Woolliscroft’s alma mater, the University of Minnesota, merged its hospital with Fairview Riverside Medical Center in 1997 when the rise of managed care threatened to increase the cost of healthcare across the nation. While University of Minnesota still maintains a top 10 ranking in primary care, its research rank has dropped to 38th in the U.S. News and World Report medical school rankings.

“They disassembled the whole enterprise,” Woolliscroft said. “I think that was just a terrible decision and they’ll never recover from it.”

Giving medical students direct access to a high-quality medical center greatly benefits their education, but Woolliscroft said the future of medical education may see more students in community clinics, rather than large hospitals.

“That’s really critical that students have the ability to interact with patients, to learn from patients and that remains is true today as ever,” Woolliscroft said. “The context, the physical site has changed as more and more care moves ambulatory, more and more education moves to ambulatory clinics.”

“Medicine, for now, has more promise than ever in my career so the challenge is figuring out how to capitalize on this for the good of society and the good of our individual patients,” he said. “But the place won’t look like it does now in 20 years.”

The Public Responsibility

Even amid the uncertain future of healthcare in the United States, Duderstadt is busy looking at the role UMHS will play on a national and global level in the coming decades.

“We’re very much a public university,” Duderstadt said. “We were founded that way.
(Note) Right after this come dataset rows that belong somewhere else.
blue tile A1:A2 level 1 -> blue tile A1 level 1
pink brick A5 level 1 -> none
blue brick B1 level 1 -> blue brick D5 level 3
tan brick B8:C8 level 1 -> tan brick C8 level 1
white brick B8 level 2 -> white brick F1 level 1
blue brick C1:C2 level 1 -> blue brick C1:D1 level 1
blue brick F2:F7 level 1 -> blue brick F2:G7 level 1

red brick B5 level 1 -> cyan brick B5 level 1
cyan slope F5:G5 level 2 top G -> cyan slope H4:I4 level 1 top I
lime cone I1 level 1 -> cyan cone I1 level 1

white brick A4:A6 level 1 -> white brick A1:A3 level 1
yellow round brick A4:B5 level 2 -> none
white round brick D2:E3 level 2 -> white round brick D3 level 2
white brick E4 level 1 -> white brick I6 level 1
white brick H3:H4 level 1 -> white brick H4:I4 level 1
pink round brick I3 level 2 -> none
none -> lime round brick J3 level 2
It’s still part of our character and will remain there. The question is, who is that public?”

In the coming years, UMHS will likely play an increasing role in national and international healthcare and medical research. The University — originally founded under an act of Congress 20 years before there officially was a state of Michigan — has “national as well as state responsibilities,” Duderstadt said.
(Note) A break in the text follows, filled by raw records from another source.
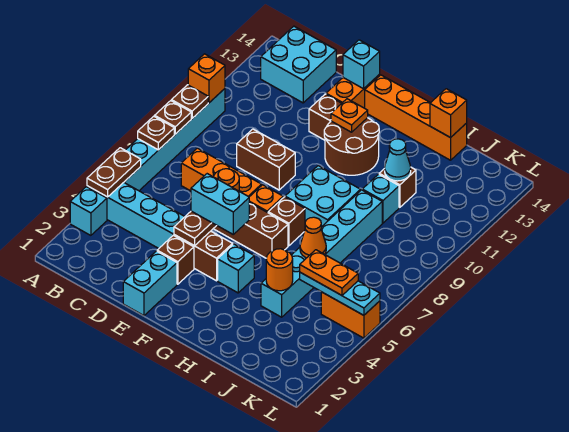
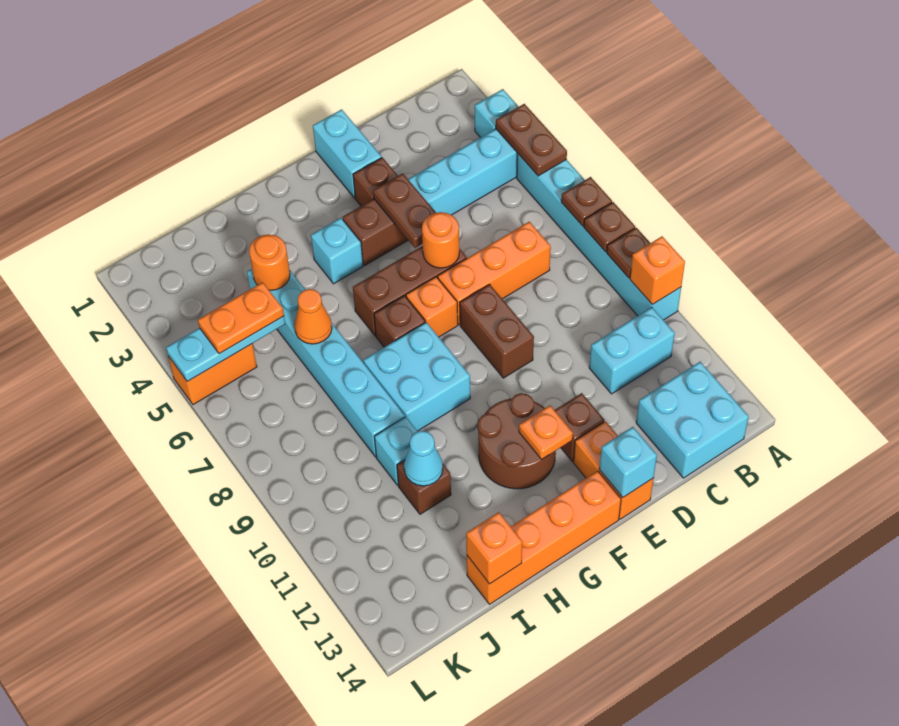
brown brick D9:E9 level 1 -> brown brick E8:E9 level 1
cyan brick E5:F5 level 3 -> cyan brick B11:C11 level 1

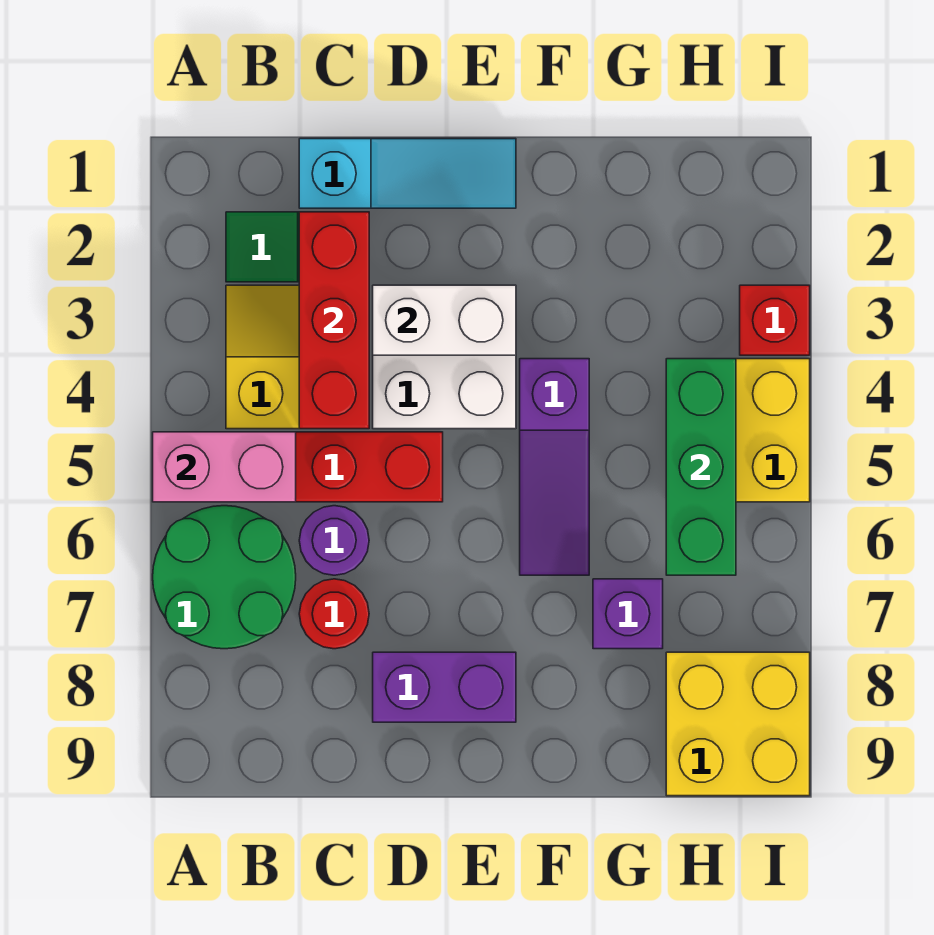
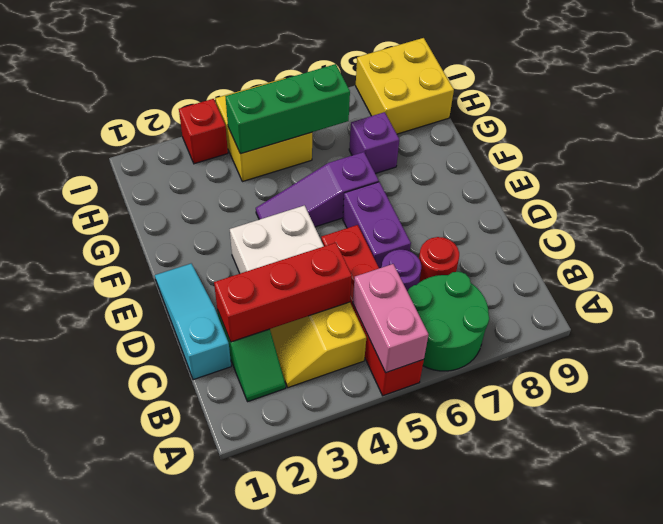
white brick D3:E3 level 2 -> none
purple brick D8:E8 level 1 -> purple brick D6:E6 level 1
purple slope F4:F6 level 1 top 4 -> purple slope F4:F6 level 1 top 6

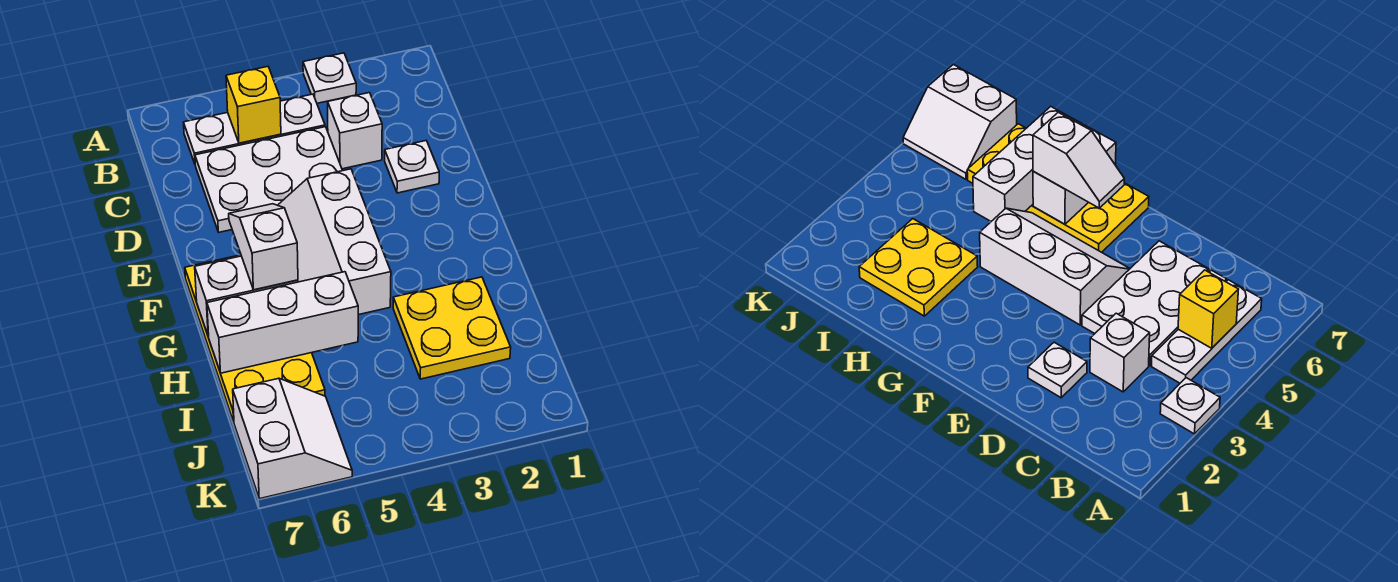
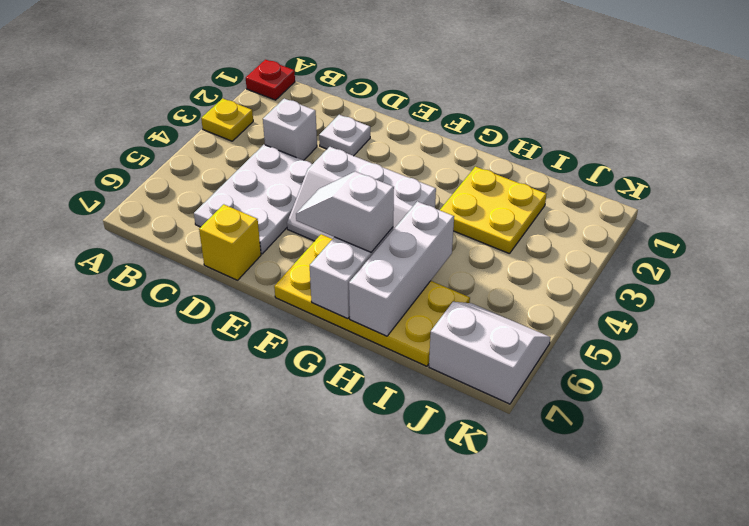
none -> red plate A1 level 1
white plate A3 level 1 -> yellow plate A3 level 1
white plate B4:B6 level 1 -> none
yellow brick B5 level 2 -> yellow brick D7 level 1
However, in an interview with Time magazine, Duderstadt said the University’s classification as a “state” university could be questionable, given that state support has fallen below 10 percent in recent years.

“It’s always important to remember that the University of Michigan is a public university,” Duderstadt said. “You hear a lot of times that … we’re privatizing the University, but my sense is that’s the wrong word to use.”
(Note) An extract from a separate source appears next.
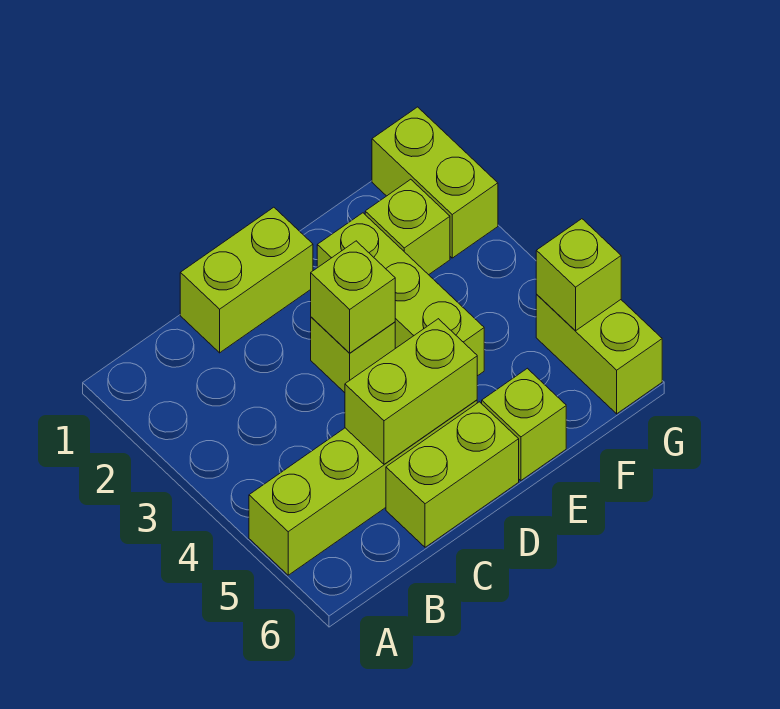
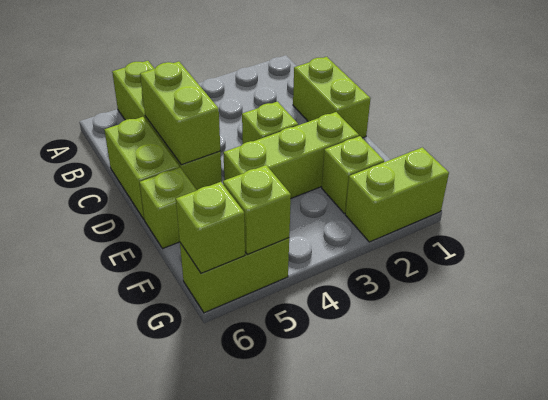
lime brick D3 level 2 -> lime brick G6 level 2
“We have to take very seriously what our public responsibilities are and those responsibilities are changing,” Duderstadt said. “All of these great public universities are becoming more national in character, continuing to serve their state, but broadening out very significantly and providing services to broader constituencies.”

In addition to national populations, Woolliscroft said the University stands to benefit from new international relationships. While the United States has been the worldwide leader in medical research since the late 19th century, that status may not be held for long.

“There’s absolutely nothing to say that will be the case in 20 or 30 years,” Woolliscroft said. “How do we position ourselves that the University of Michigan Medical School is a globally leading medical school in 2030?”

Woolliscroft predicted that, in the near future, medical schools will fall into one of two categories: “global centers” or “niche players.”

While the niche players will become proficient in certain specialties, the global medical systems will serve as epicenters of research and collaboration for a large region.

“I think there will be 10 or 15 global medical schools, that’s one of the reasons we are consciously setting up collaborations with superb medical schools in China, Brazil, Ghana, India,” Woolliscroft said. “I really think collaborations like that on the global level is the future and that’s how you ensure that the school remains relevant in 20 or 30 years.”

These international partnerships, while still in development, seek to broaden the reach of UMHS to a scope never before seen at the University — perhaps at any university. Or, as Woolliscroft put it: “The sun will never set on the Block M.”